İşte Allah’u Teâlâ, ″es-Selâmü aleyke″ (Selâmım senin üzerine olsun) dediği için ondan sonra bu selâm şekli kaldı.

Peygamberimiz Sallallâhu aleyhi ve sellem Mîraca çıktığında gökleri, âlemleri, Cennet ve Cehennemi gördü ve orada birçok acaipleri müşahede etti. Nitekim Sûre-i Necm, Âyet 18’de Allah’u Teâlâ buyurdu ki:

″Yemin olsun ki, Rabbinin alâmetlerinden birçok acâyibi gördü.″

Mîraçta Resûlullah Sallallâhu aleyhi ve sellem’in gördükleri hakkında çok sayıda Hadis-i Şerif nakledilmiştir. Bu gördüklerini de rüyâda değil, bizzat gözüyle müşâhede etmiştir. İbn-i Abbas Radiyallâhu anhumâ der ki:

″Biz, Mîraç gecesi sana gösterdiğimiz temaşayı, ancak insanları imtihan etmek için gösterdik″ diye geçen Sûre-i İsrâ, Âyet 60’taki, ″Sana gösterdiğimiz temaşa″ ifadesi:

هِيَ رُؤْيَا عَيْنٍ أُرِيَهَا رَسُولُ اللّٰهِ صَلَّى اللّٰهُ عَلَيْهِ وَسَلَّمَ لَيْلَةَ أُسْرِيَ بِهِ… (خ حم عم ابن عباس(

Resûlullah Sallallâhu aleyhi ve sellem’in Mîraç gecesi gördük-leridir ki, bunları rüyâda değil, uyanık olarak ve bizzat gözleriyle görmüştür…″[19]

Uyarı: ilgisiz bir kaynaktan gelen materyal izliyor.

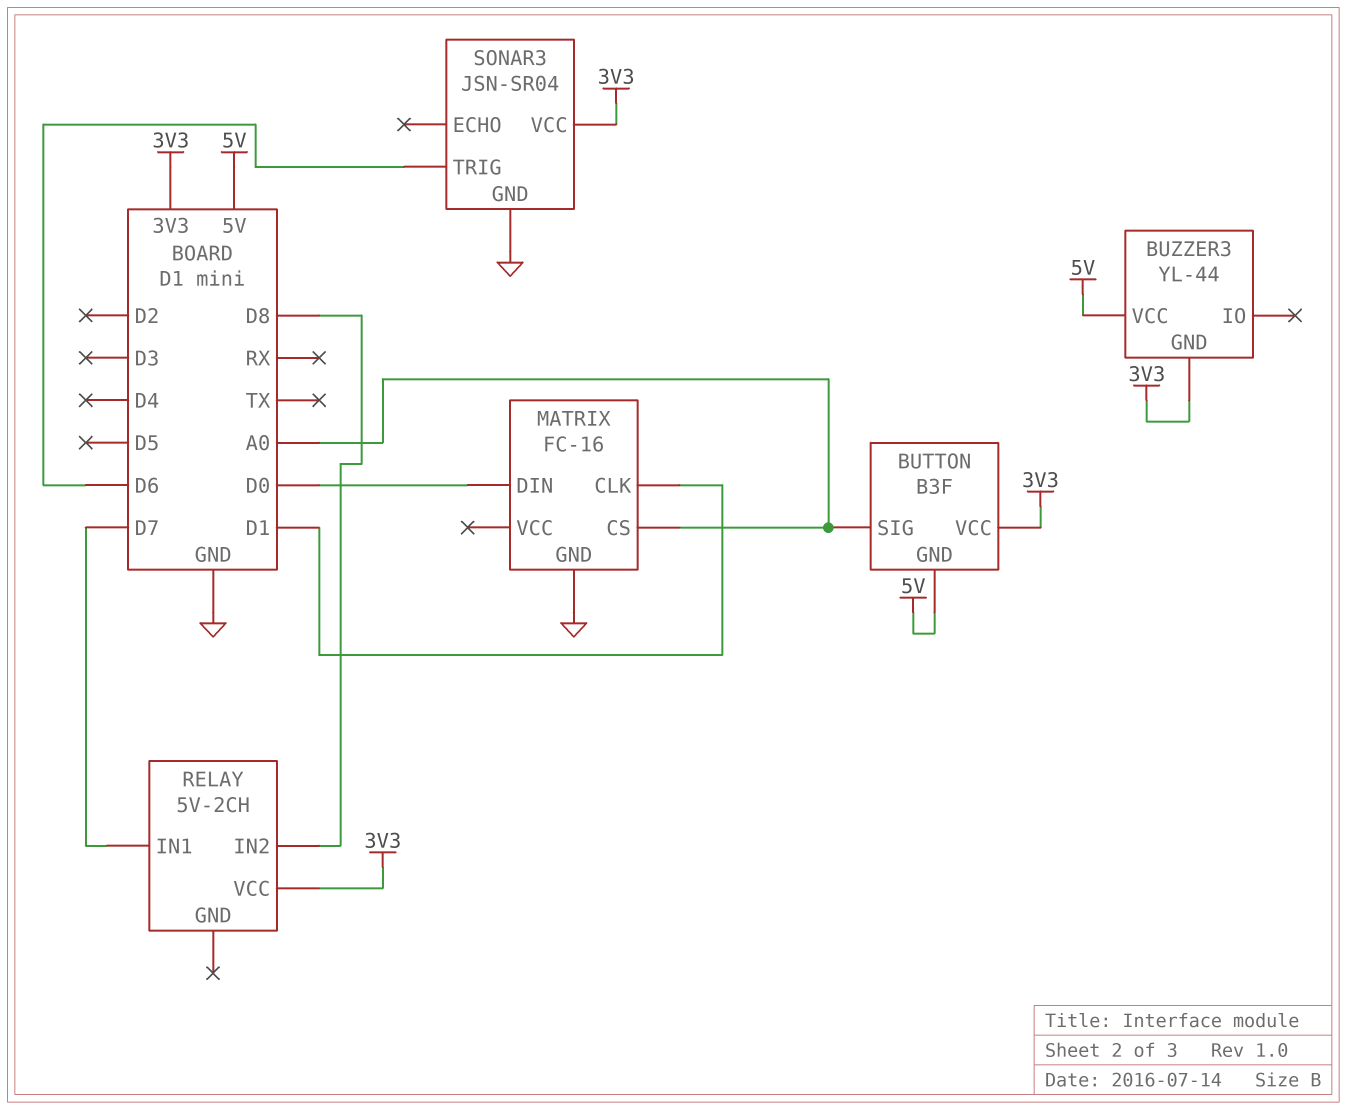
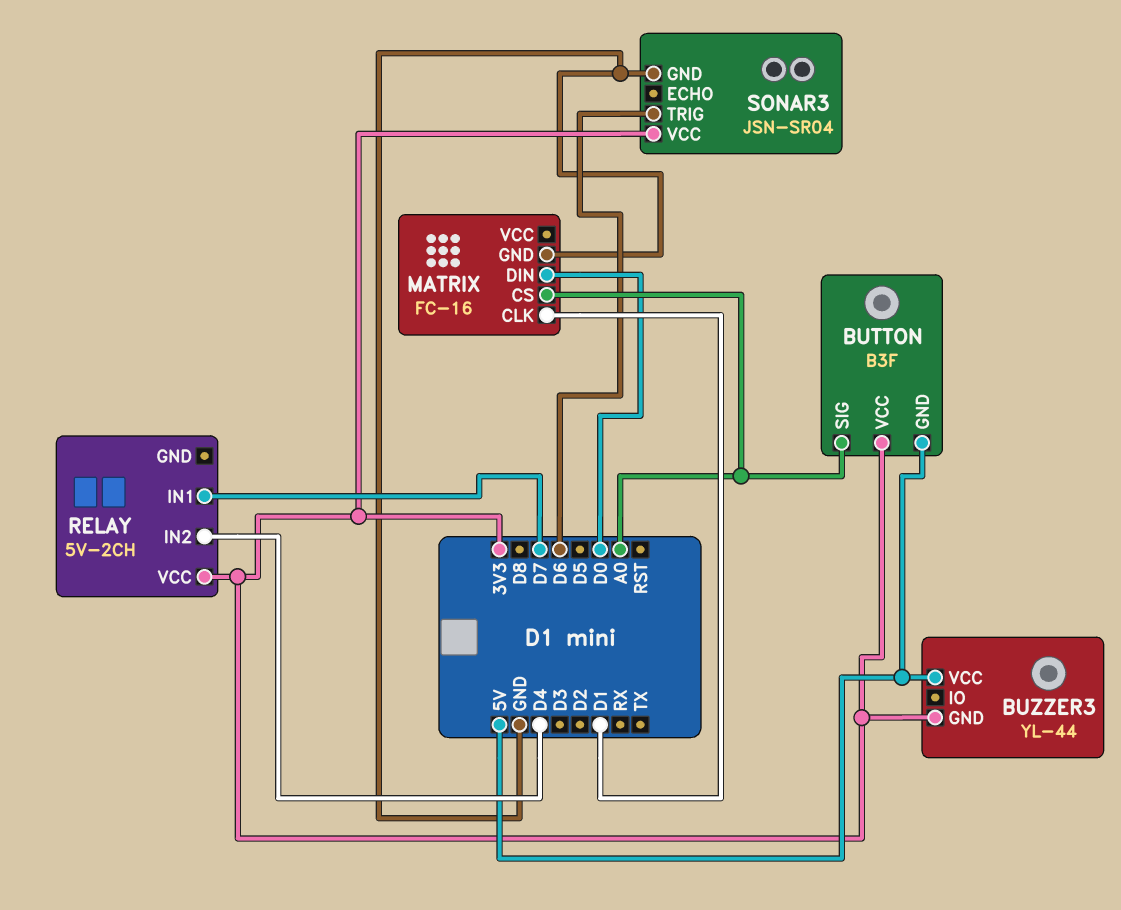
RELAY pin IN2: D8 -> D4

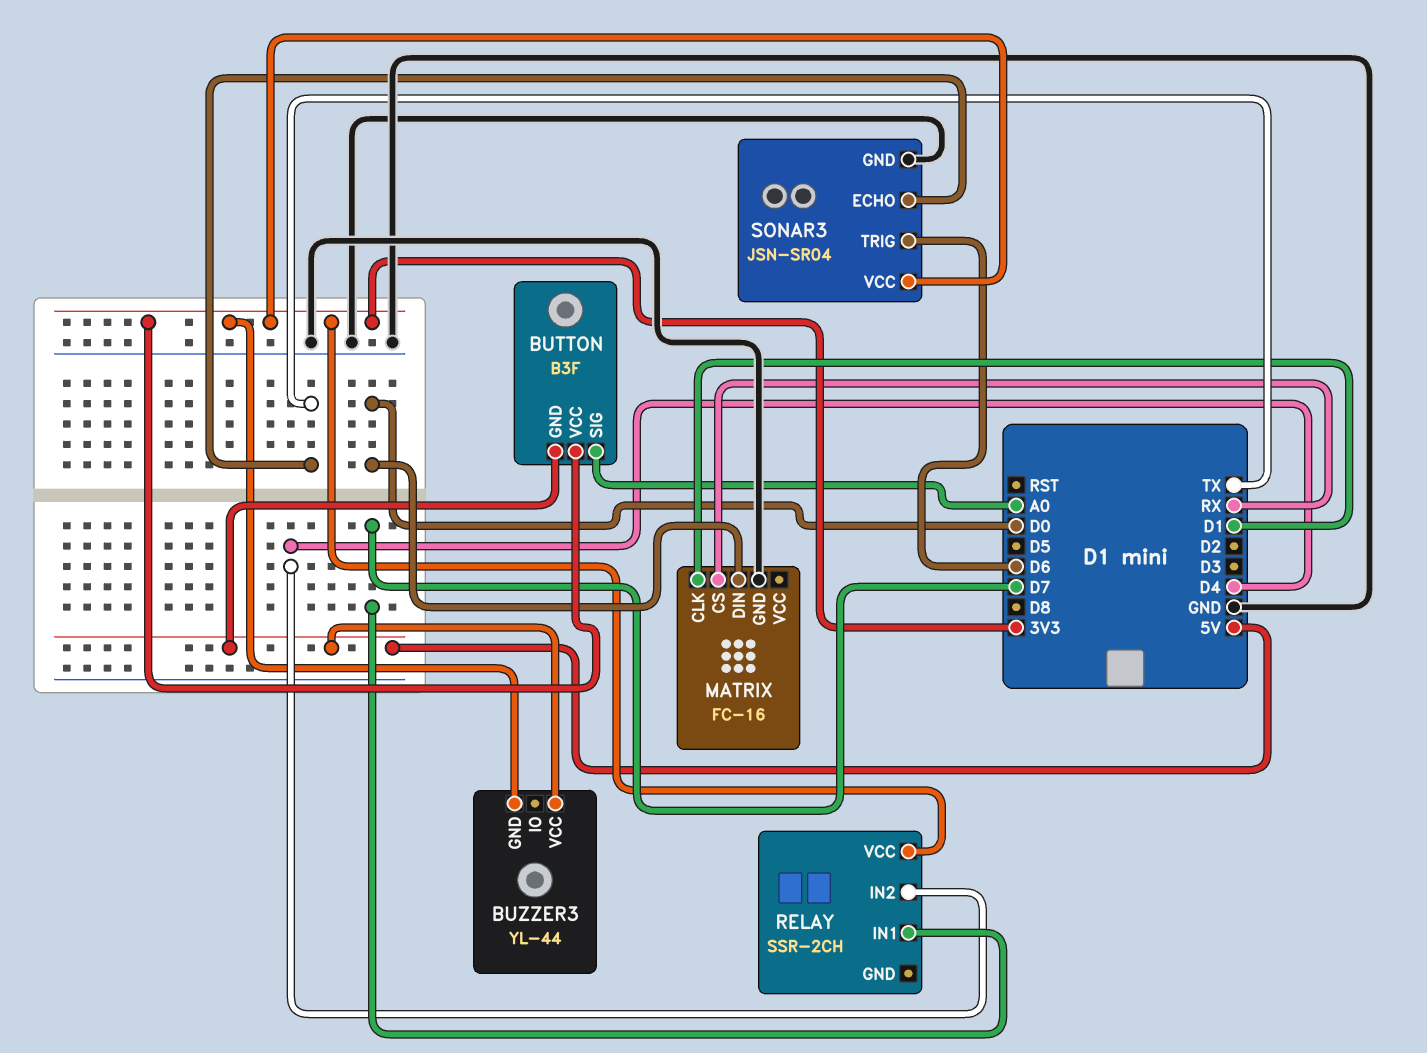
MATRIX pin CS: A0 -> RX
RELAY: 5V-2CH -> SSR-2CH
SONAR3 pin ECHO: none -> TX

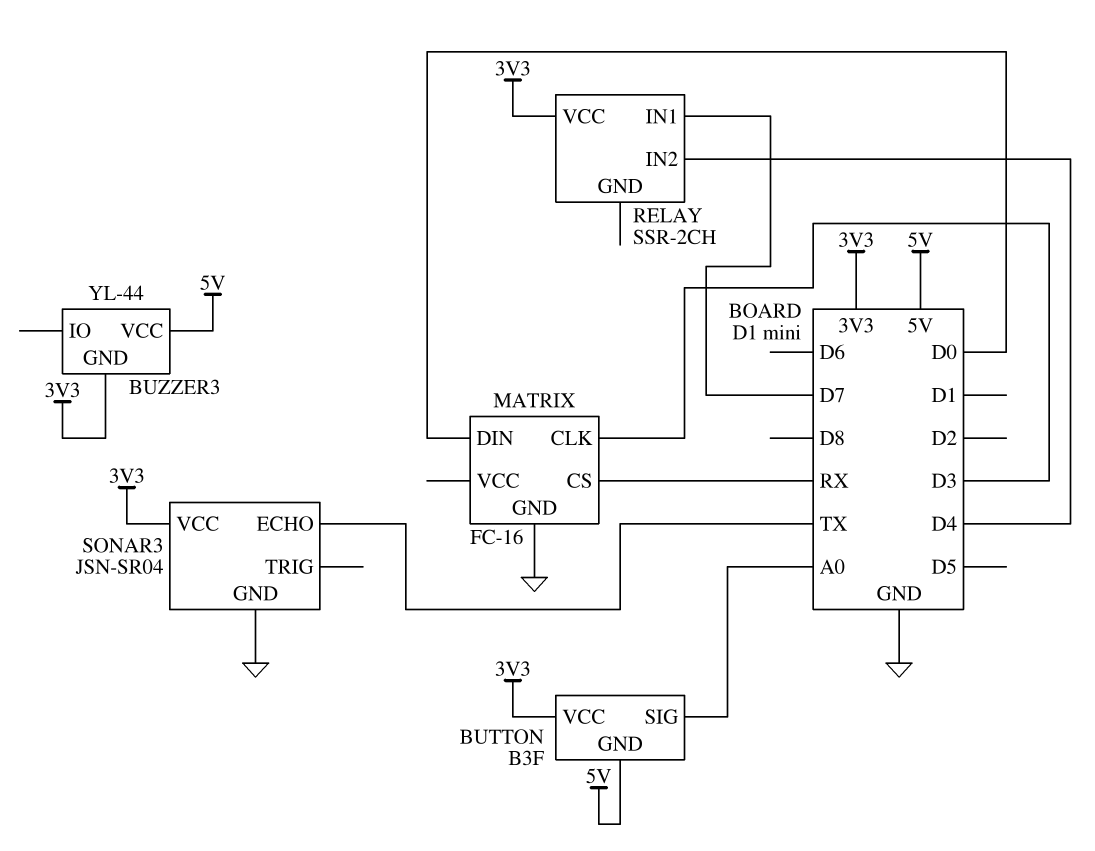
MATRIX pin CLK: D1 -> D3
SONAR3 pin TRIG: D6 -> none

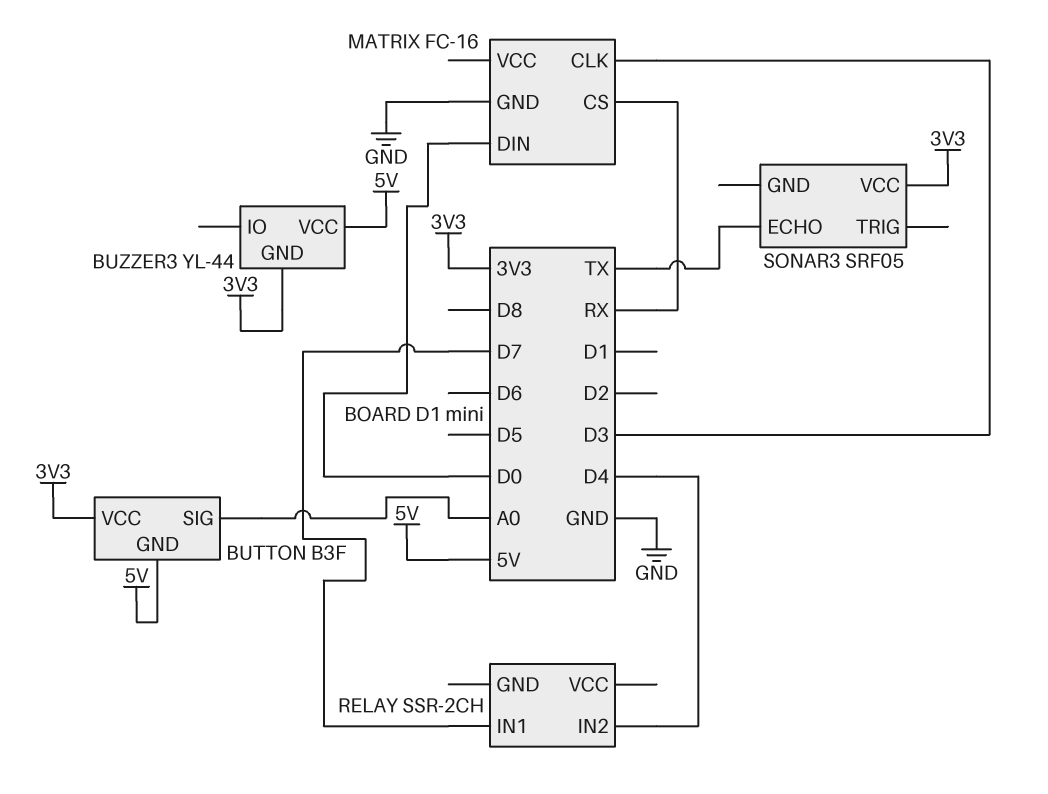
RELAY pin VCC: 3V3 -> none
SONAR3: JSN-SR04 -> SRF05
SONAR3 pin GND: GND -> none

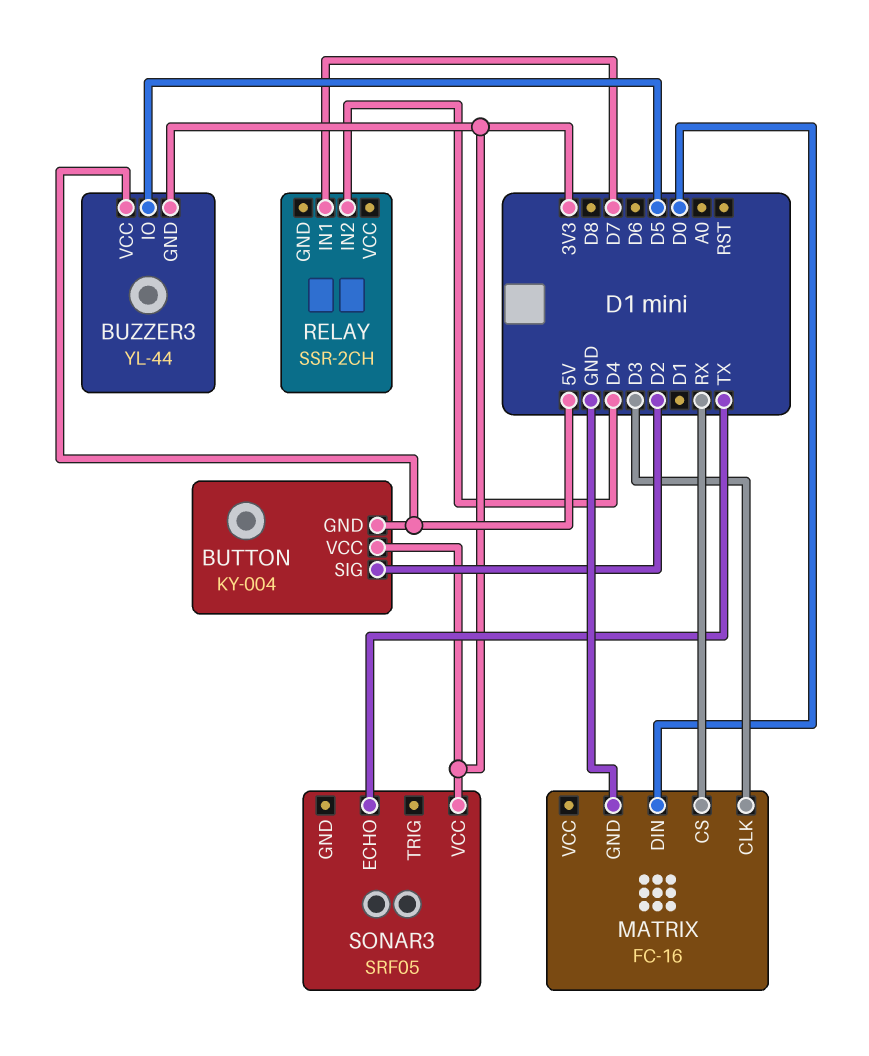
BUTTON: B3F -> KY-004
BUTTON pin SIG: A0 -> D2
BUZZER3 pin IO: none -> D5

Mîraç ile ilgili olarak Resûlullah Sallallâhu aleyhi ve sellem’in birçok Hadis-i Şerif’i nakledilmiştir. Bunlardan bâzıları şöyledir:

أَتَيْتُ لَيْلَةَ أُسْرِيَ بِي عَلَى مُوسَى عَلَيْهِ السَّلَام عِنْدَ الْكَثِيبِ الْأَحْمَرِ وَهُوَ قَائِمٌ يُصَلِّي فِي قَبْرِهِ (م ن انس(

″Mîraç gecesi, Kesb-i Ahmar (kırmızı kum tepesi) denilen yerde Mûsâ Aleyhisselâm’a geldim. O kabrinde namaz kılıyordu.″[20]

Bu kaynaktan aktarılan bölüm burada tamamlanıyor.